Re-evaluating Continual VQA: Toward Fair and Robust Evaluation for Multimodal Continual Learning
Abstract
Continual Visual Question Answering (Continual VQA) poses unique challenges for multimodal continual learning, requiring models to incrementally acquire new knowledge while preserving visual–semantic grounding across tasks. However, existing benchmarks hinder fair and robust evaluation of such capabilities, as they allow models to exploit dataset biases rather than demonstrate genuine continual reasoning. We identify two structural flaws in current benchmark design. First, shared answer vocabularies across tasks encourage answer memorization, inflating performance and underestimating forgetting. Second, static answer priors within each task make the training and test answer distributions nearly identical, obscuring robustness under distribution shifts.
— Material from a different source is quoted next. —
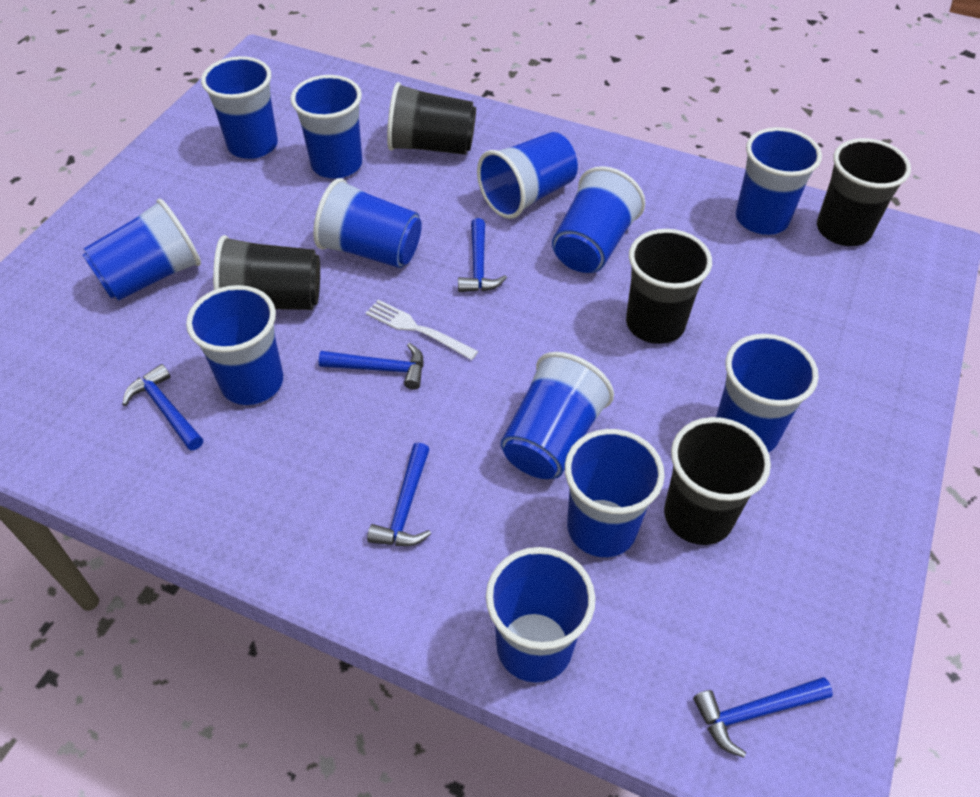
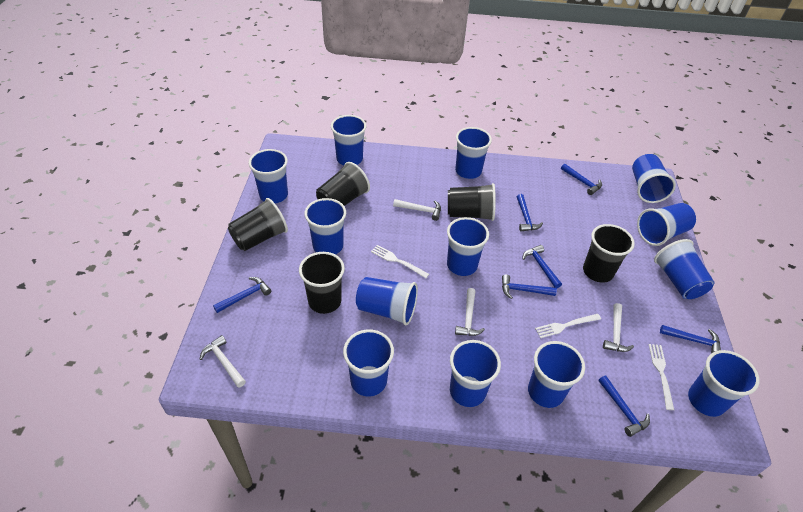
blue cup: 12 -> 13
blue hammer: 5 -> 7
white fork: 1 -> 3
white hammer: 0 -> 4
To address these issues, we introduce UCo-VQA, an Unbiased benchmark suite that enforces token-level disjoint answer spaces across tasks and introduces intra-task train–test distribution shifts, enabling fairer assessment of forgetting and generalization in multimodal continual learning. We further provide a parameter-efficient baseline that mitigates forgetting and enhances grounding through question-only replay and dual-level distillation, offering a lightweight and memory-efficient framework for continual adaptation. Extensive experiments on UCo-VQA reveal that prior methods substantially overestimate performance under biased setups, while our approach achieves state-of-the-art results, improving robustness and retention by up to 4.18% and 2.21%, respectively.